Первым на рассвете трагического дня распускает свой дивизион Малышев. Уже не на ночь. Совсем.
У полковника Малышева связи в штабе, он вовремя узнает о бегстве гетмана и дивизион свой из-под бессмысленного удара успевает вывести без потерь. Но по всему видно, что поступок его дался ему нелегко — может быть, самый решительный, самый отважный поступок в его жизни.
«Дивизион, смирно! — вдруг рявкнул он так, что дивизион инстинктивно
Мышлаевский, который хочет понять Малышева до конца, задает свои испытующие вопросы:
«— Господин полковник, разрешите поджечь здание гимназии? — светло глядя на полковника, сказал Мышлаевский.
— Не разрешаю, — вежливо и спокойно ответил ему Малышев.
— Господин полковник, — задушевно сказал Мышлаевский, — Петлюре достанется цейхгауз, орудия и главное, — Мышлаевский указал рукою в дверь, где в вестибюле над пролетом виднелась голова Александра…
Малышев повернулся к Мышлаевскому, глядя на него внимательно, сказал следующее:
— Господин поручик, Петлюре через три часа достанутся сотни живых жизней, и единственно, о чем я жалею, что я ценой своей жизни и даже вашей, еще более дорогой, конечно, их гибели приостановить не могу. О портретах, пушках и винтовках попрошу вас более со мною не говорить».
Най-Турсу это решение придется принимать несколько часов спустя, под огнем противника, в середине рокового дня: «Ребят! Ребят!.. Штабные стегвы!..»
И непоправимо поздно откроется истина безвестному командиру-артиллеристу, вечером этого перевернувшего все представления дня. (Город уже взят, когда вдруг по безответственному телефонному приказу из уже не существующего штаба в нескольких верстах от города начинают бухать пушки. А за этим следует вот что: «Конная сотня, вертясь в метели, выскочила из темноты сзади на фонари и перебила всех юнкеров, четырех офицеров. Командир, оставшийся в землянке у телефона, выстрелил себе в рот. Последними словами командира были:
— Штабная сволочь. Отлично понимаю большевиков».)
Ничего не упрощает писатель в судьбах своих героев. День сражения и последовавшие затем, бегло очерченные в романе полтора месяца петлюровского господства — слишком маленький срок, чтобы недавняя ненависть к большевикам (ненавидели «ненавистью горячей и прямой, той, которая может двинуть в драку») перешла в признание большевиков. Катастрофа всего лишь расчистила почву, сделала возможным такое признание в дальнейшем.

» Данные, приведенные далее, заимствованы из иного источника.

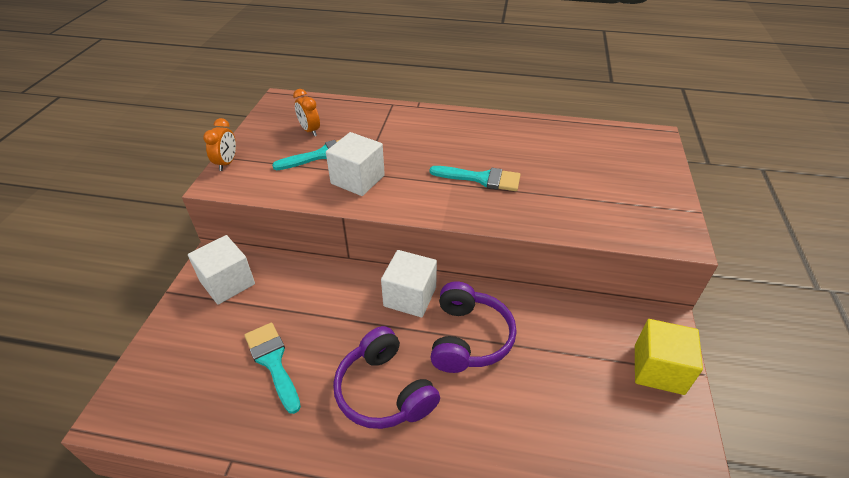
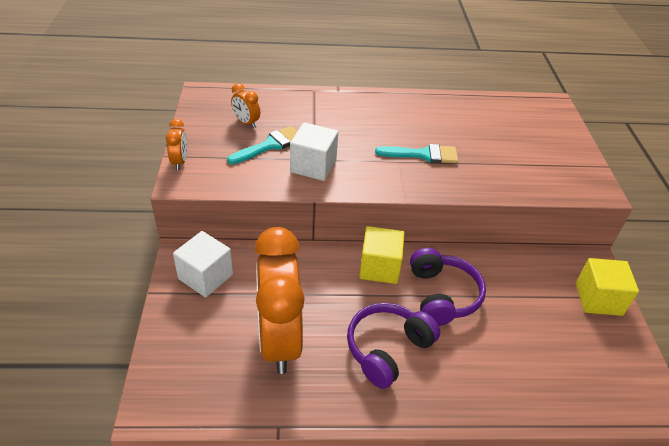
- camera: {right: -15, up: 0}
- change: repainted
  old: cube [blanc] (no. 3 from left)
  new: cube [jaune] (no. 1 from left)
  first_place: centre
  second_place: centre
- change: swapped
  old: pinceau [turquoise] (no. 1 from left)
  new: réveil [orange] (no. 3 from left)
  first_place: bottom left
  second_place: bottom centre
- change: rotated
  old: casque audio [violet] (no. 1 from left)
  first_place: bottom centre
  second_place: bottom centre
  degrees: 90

Легко расстается со своими погонами Шервинский. Вероятно, отвоевался Алексей Турбин. Глубоко задумываются Карась и Мышлаевский, и, кажется, смерть Ная сыграла здесь не последнюю роль (Мышлаевский: «Ты знаешь, как убили полковника Ная?.. Единственный был…»). А Николка… Открытый, честный Николка, уверенный, что «честного слова не должен нарушать ни один человек, потому что нельзя будет жить на свете», верный Николка, бывший с Наем до конца, принявший его последние слова: «Унтег-цег, бгосьте гегойствовать к чегтям…» — выводов, кажется, не сделал. Вот он ночью после смерти Ная прячет — на случай петлюровских обысков — Най-Турсов и Алексея револьверы, погоны, шеврон и… карточку наследника Алексея. Впереди еще два года гражданской войны. И, может быть, смерть Николки, и, может быть, под Перекопом… В романе возникает это пророческое слово: Перекоп…

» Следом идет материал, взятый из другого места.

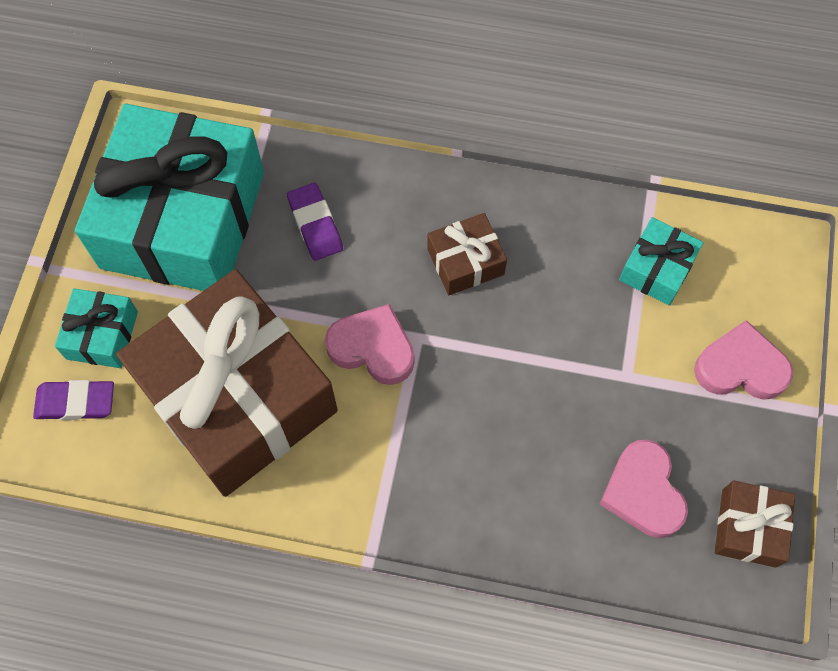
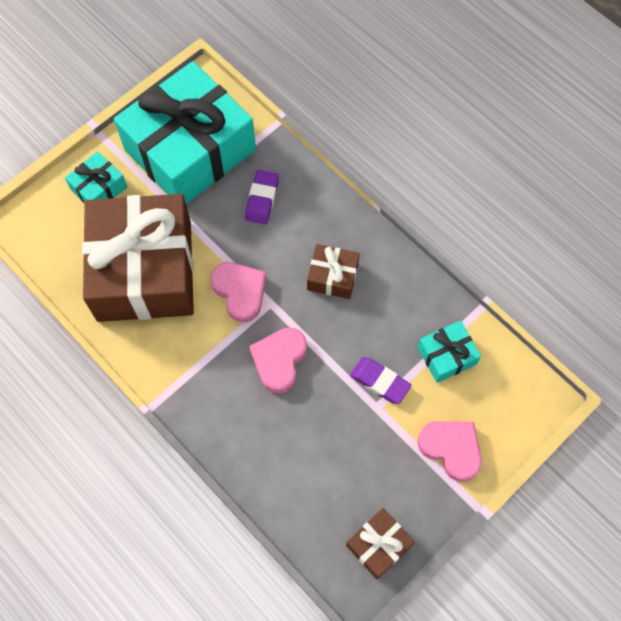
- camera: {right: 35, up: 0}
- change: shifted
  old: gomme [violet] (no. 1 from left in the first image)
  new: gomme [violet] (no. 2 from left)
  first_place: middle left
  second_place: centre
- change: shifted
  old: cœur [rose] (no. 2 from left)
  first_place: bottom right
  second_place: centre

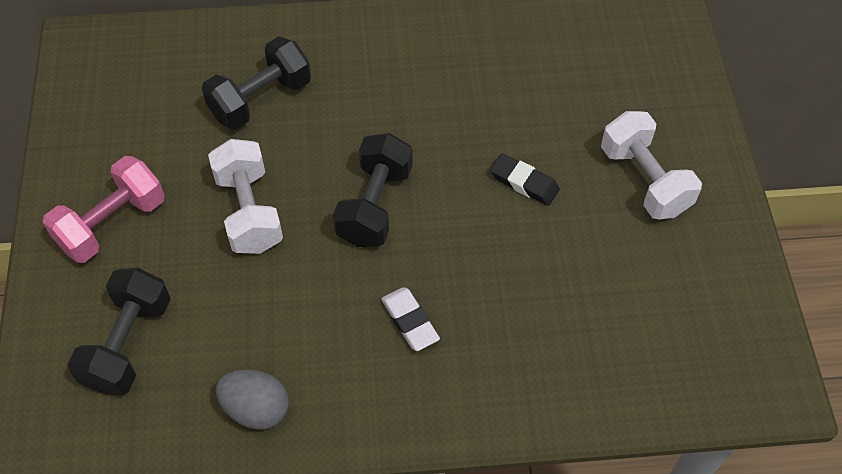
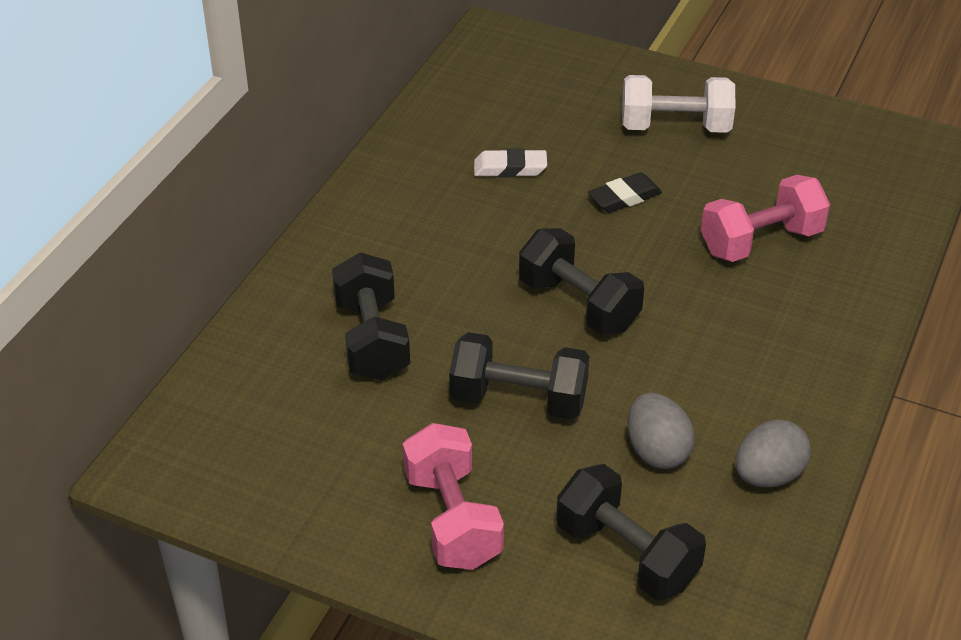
- camera: {right: -60, up: -15}
- change: repainted
  old: haltère [blanc] (no. 1 from left)
  new: haltère [noir] (no. 2 from left)
  first_place: middle left
  second_place: centre
- change: shifted
  old: gomme [blanc]
  first_place: bottom centre
  second_place: top centre
- change: new
  new: haltère [rose] (no. 2 from left)
  second_place: middle right
- change: new
  new: œuf [gris] (no. 1 from left)
  second_place: bottom right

Открытой остается и судьба полковника Малышева. В пьесе «Дни Турбиных» полковник Турбин, поглотивший образ Малышева, скажет распускаемому им дивизиону: «…белому движению на Украине конец. Ему конец в Ростове-на-Дону, всюду! Народ не с нами. Он против нас». Полковник Малышев этого не говорит юнкерам. До конца войны далеко, и Киев после этой великолепной речи еще не
раз будет переходить из рук в руки и трижды — в феврале 1919, в декабре 1919, в июне 1920 года — освобождаться Красной Армией. Белое движение обречено. Но это еще не конец. И когда примет свое окончательное решение полковник Малышев, из текста романа «Белая гвардия» не ясно.Критика «Белую гвардию» иногда называет семейной хроникой. В. Перцов, например, пишет: «…едва ли справедливо утверждать, что история полноправно входит в роман Булгакова»; «Хотя и вошла история в композицию булгаковского романа, но осталась все-таки пристройкой к… уютному гнезду семьи Турбиных». [47]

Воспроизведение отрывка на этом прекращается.